Daí saíram detalhes sobre a posição dos continentes na Terra de 1 bilhão de anos atrás, bem
diferente de agora: o que corresponde ao atual território brasileiro
era uma série de grandes ilhas distantes umas das outras e o bloco de
rochas que forma a atual Amazônia estava separado de Goiás e do Nordeste
por mares e mais próximo do sul do país do que hoje (ver Pesquisa FAPESP nº 75, de maio de 2002). Hoje, grupos de pesquisadores em 24 países – na América do Sul, apenas Argentina e Brasil – trabalham com geomagnetismo e paleomagnetismo.
Pacca encontrou recentemente o que acredita ser o mais antigo estudo em português sobre magnetismo nas rochas, o Roteiro do Goa a Diu,
publicado em 1.538 (Goa e Diu eram domínios portugueses no sudoeste da
atual Índia). O autor é dom João de Castro, nobre português que terminou
a vida, aos 48 anos, como vice-rei da Índia.

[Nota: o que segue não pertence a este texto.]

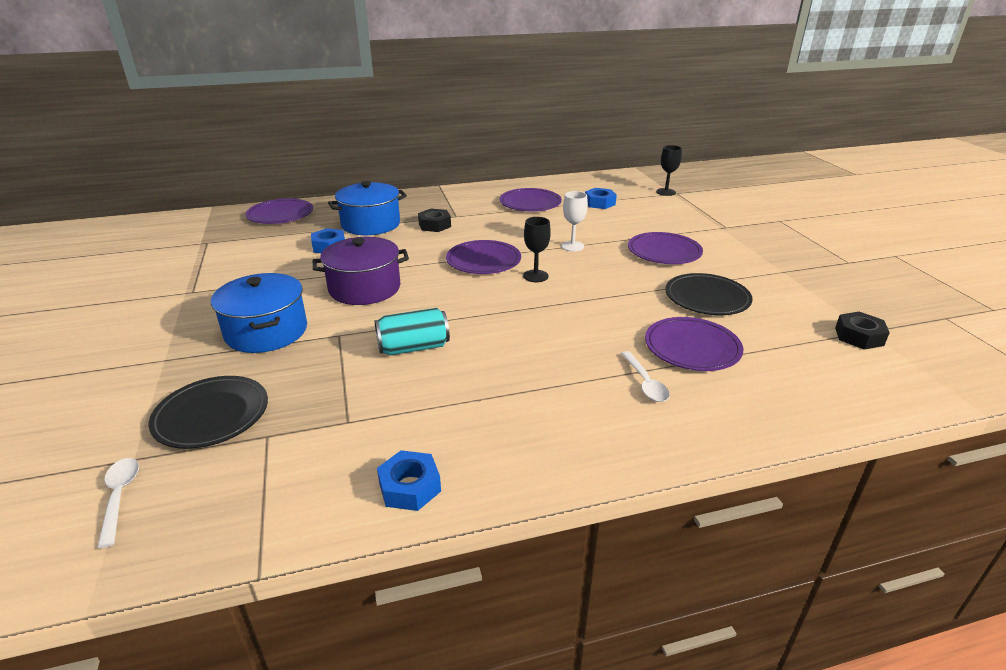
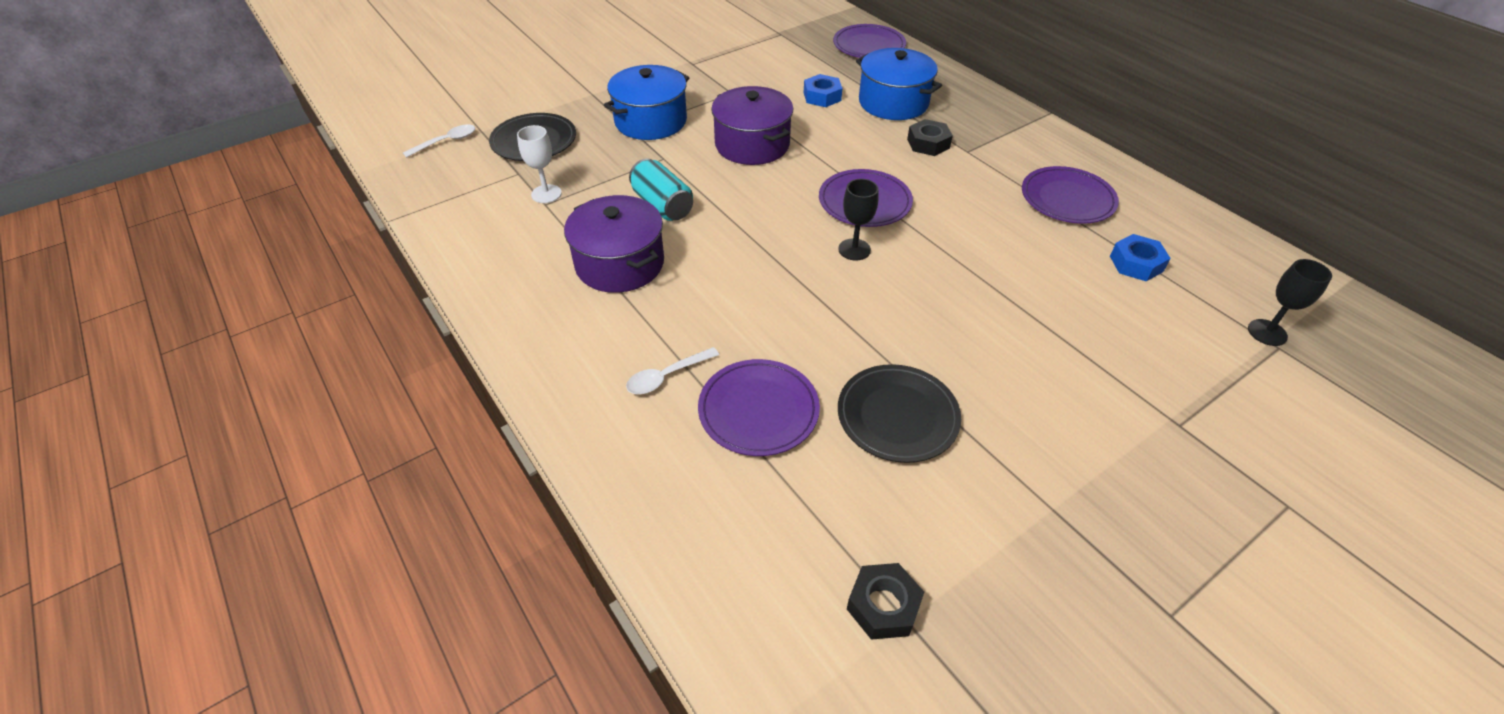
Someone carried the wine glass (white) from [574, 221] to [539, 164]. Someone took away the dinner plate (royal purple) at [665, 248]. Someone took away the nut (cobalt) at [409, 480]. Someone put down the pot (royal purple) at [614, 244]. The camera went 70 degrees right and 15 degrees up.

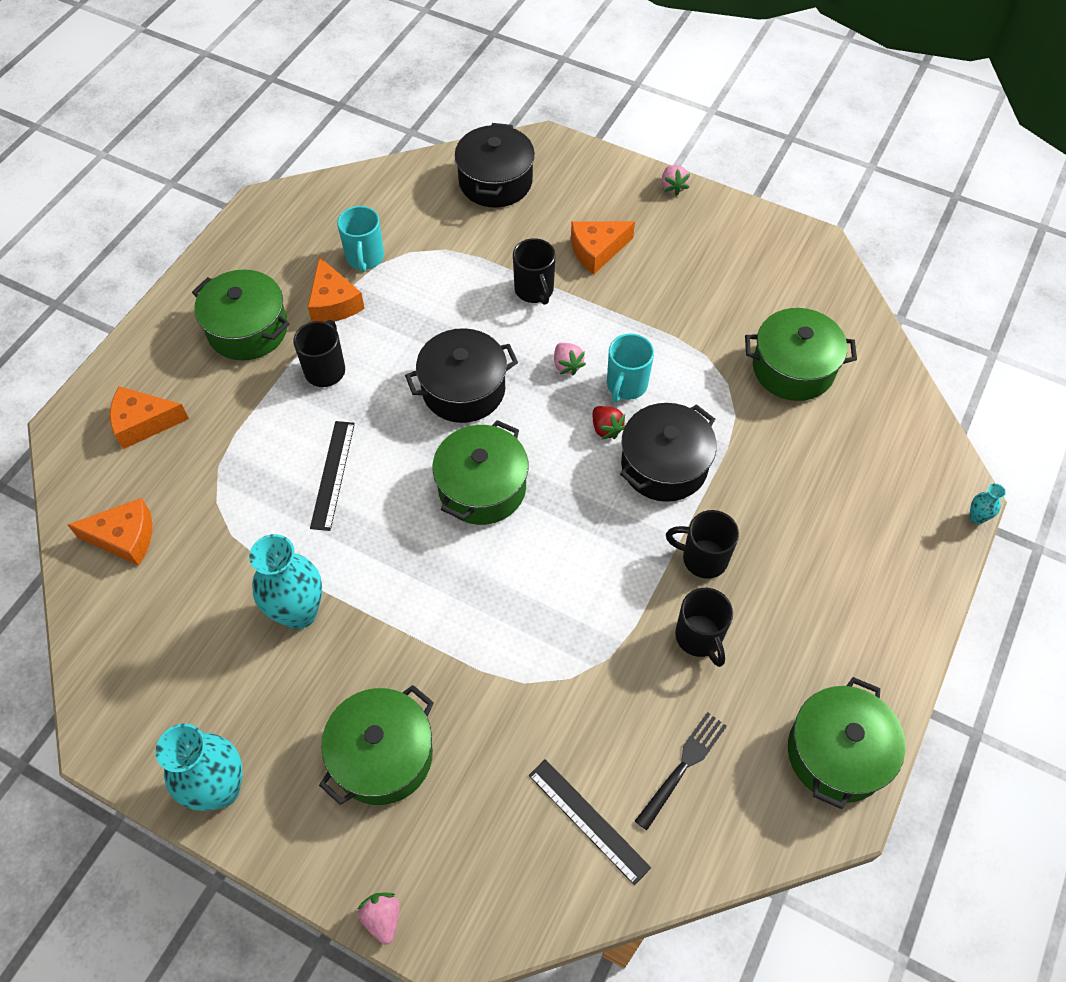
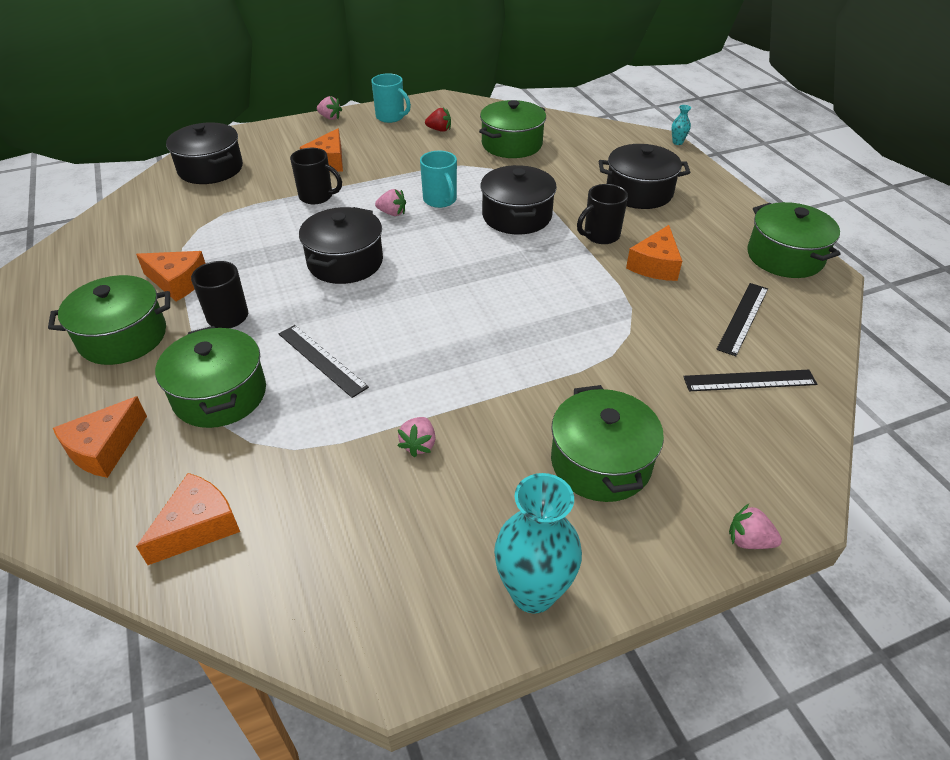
Someone carried the coffee mug (teal) from [360, 239] to [391, 98]. Someone carried the berry (scarlet) from [609, 423] to [438, 120]. Someone carried the pot (green) from [480, 472] to [210, 377]. Someone swapped the flower vase (teal) at [285, 581] for the berry (rosy) at [416, 437]. Someone swapped the coffee mug (jet-black) at [704, 627] for the cheese (orange) at [654, 253]. Someone swapped the fork (jet-black) at [681, 771] for the measuring stick (jet-black) at [742, 319]. Someone put down the pot (jet-black) at [644, 176]. The camera went 50 degrees left and 15 degrees down.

Em seus roteiros, ele mostrava como os navegadores deveriam se orientar em alto-mar, valendo-se das (posições das) estrelas e
de instrumentos simples como a bússola, para chegar aos destinos
desejados. “Se não houvesse campo magnético, não haveria bússola”, diz
ele. “E sem a bússola não teria havido grandes navegações, que
enriqueceram muitos comerciantes e permitiram a conquista de novos
espaços como o Brasil.”
Artigo científico
Hartmann, G.A. et al. New historical archeointensity data from Brazil: Evidence for a large regional non-dipole field contribution over the past few centuries. Earth and Planetary Science Letters. v. 306, p. 66-76. 2011. Publicado em setembro de 2012.